À la suite d’une négociation dans l’après-midi à la préfecture de Moulins, la CGT avait obtenu de faire acter à l’ordre du jour de la prochaine réunion prévue à Bercy, mardi 11 juillet, les quatre revendications des salariés, a expliqué Patrick Brun, délégué CGT. « Il nous a été proposé une réunion à Bercy mardi à 15 h 30, à la condition que l’on lève le camp. Nous avons demandé un ordre du jour précis, que nous avons obtenu, le ministre ayant donné son accord », a-t-il dit.

Deux cars de salariés de GM&S La Souterraine (Creuse) stationnent depuis mercredi 5 juillet devant le site PSA de Sept-Fons à Dompierre-sur-Besbre (Allier). Les salariés de l’équipementier automobile creusois ont érigé des barrages de pneus aux entrées. Entre colère et désespoir, ils exigent que Peugeot augmente le niveau de ses commandes. « PSA a une responsabilité particulière et doit s’engager sur l’emploi », confirme Thomas Baudouin, de la CGT-Automobile, qui précise que les salariés ne bougeront pas « tant qu’il n’y aura pas d’évolution sur l’emploi ».
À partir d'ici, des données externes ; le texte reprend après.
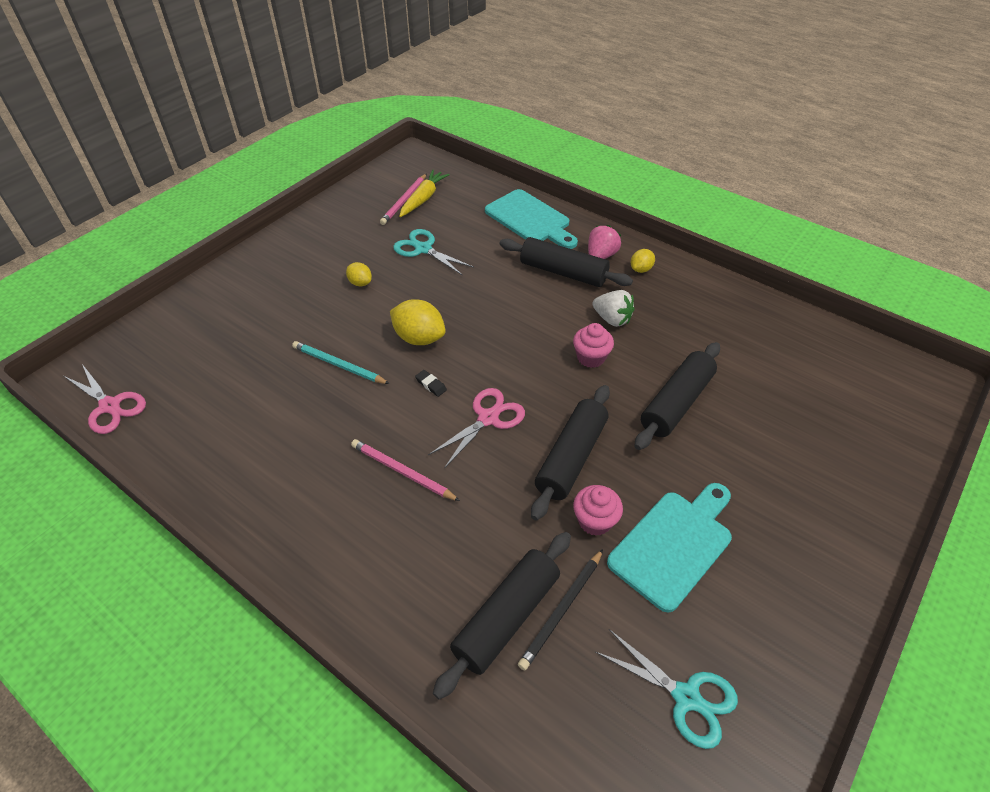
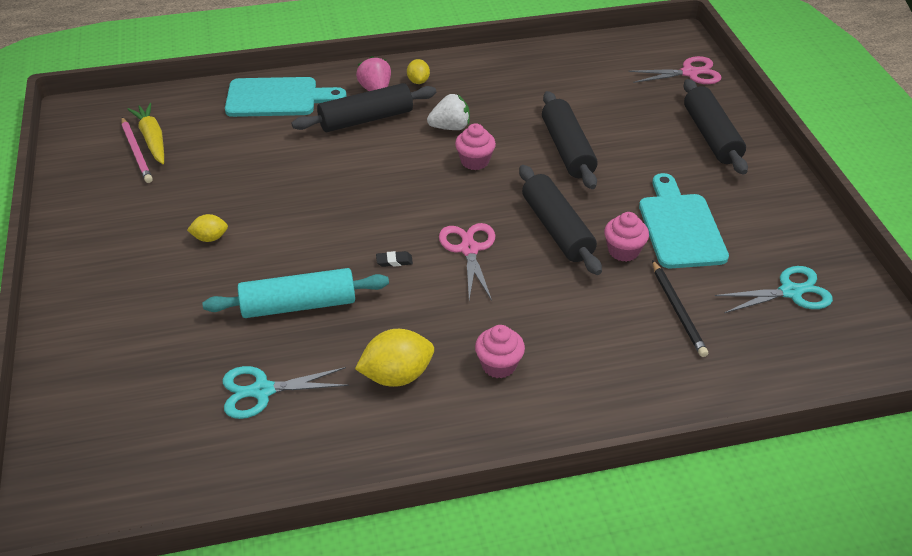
camera: 50 degrees left, 5 degrees down
(110, 406) = (140, 496): pink scissors -> pink scissors (690, 73)
(338, 365) = (298, 305): turquoise pencil -> turquoise rolling pin
(378, 519) = (499, 365): none -> pink cupcake
(402, 472) = (467, 327): pink pencil -> none
(419, 338) = (331, 239): yellow lemon -> yellow lemon (397, 375)
(423, 249) = (222, 177): turquoise scissors -> turquoise scissors (262, 391)
(507, 617) = (657, 341): black rolling pin -> black rolling pin (711, 136)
Toujours présents devant le site de Sept-Fons, les salariés jugent inacceptable la perspective avancée par le seul repreneur pressenti, le groupe GMD, numéro 1 français de l’emboutissage, qui ne reprendrait que 120 emplois sur 277. Ils se réservent aussi la possibilité de se déplacer sur un site de Renault, groupe envers lequel ils ont les mêmes revendications, au cas où ils seraient délogés par la force du site de PSA. Si tous les moyens ont été mis par PSA pour contourner le blocage et continuer d’acheminer sa production – des blocs de moteur Diesel et des disques de frein –, en faisant appel à des hélicoptères dès mercredi, premier jour du blocage, les responsables du groupe restent sourds aux demandes de rencontre des représentants des salariés de GM&S.

La CGT souhaite en effet ouvrir des discussions pour « mieux comprendre (le) projet industriel » de GMD et faire évoluer le nombre de postes sauvegardés. Le syndicat s’insurge par ailleurs à l’annonce d’un plan social qui ne prévoirait pas des mesures « à la hauteur de la casse humaine », notamment des formations et des indemnités extra-légales auxquelles devront contribuer les constructeurs automobiles. « Nous ne bougerons pas d’ici tant que nous n’aurons pas un engagement écrit de PSA sur des négociations » visant à augmenter le nombre d’emplois repris – via des commandes de sous-traitants – « et le versement d’une prime extra-légale, s’ajoutant aux indemnités de licenciement de base, pour ceux qui partiront », a martelé Patrick Brun.

Le ministre de l’Économie, Bruno Le Maire, a annoncé jeudi qu’une solution était sur le point d’être trouvée : « Nous (y) travaillons depuis des jours, nous ne sommes pas loin d’une solution », a-t-il déclaré sur BFMTV. Une déclaration accueillie avec circonspection par la CGT : « Il a peut-être des informations qu’on n’a pas », a ironisé Patrick Brun, délégué syndical CGT. Surtout, il n’a pas la même notion de l’urgence sociale puisque pour le ministre, « ce qui compte, c’est la pérennité du site ». Faisant fi de la difficulté des salariés pour retrouver du travail en Creuse, à près de 50 ans et après des décennies « de bons et loyaux services à PSA »,  il a réitéré son appel à la levée immédiate du blocage du site qui – méthode classique de culpabilisation des salariés – serait une « condition à la reprise du dialogue ».

Bruno Le Maire a également évoqué la possibilité d’une rencontre avec l’ensemble des parties prenantes du dossier (représentants des salariés, repreneur, donneurs d’ordres…) à une réunion mardi 11 juillet à Paris.
Une audience du tribunal de commerce de Poitiers  est programmée le 19 juillet, pour examiner l’offre de reprise de GMD, avec un arrêt d’activité prévu le 21 juillet. Le syndicat CGT demande la poursuite de la période d’activité au moins jusqu’au 30 septembre. Le temps de trouver des solutions.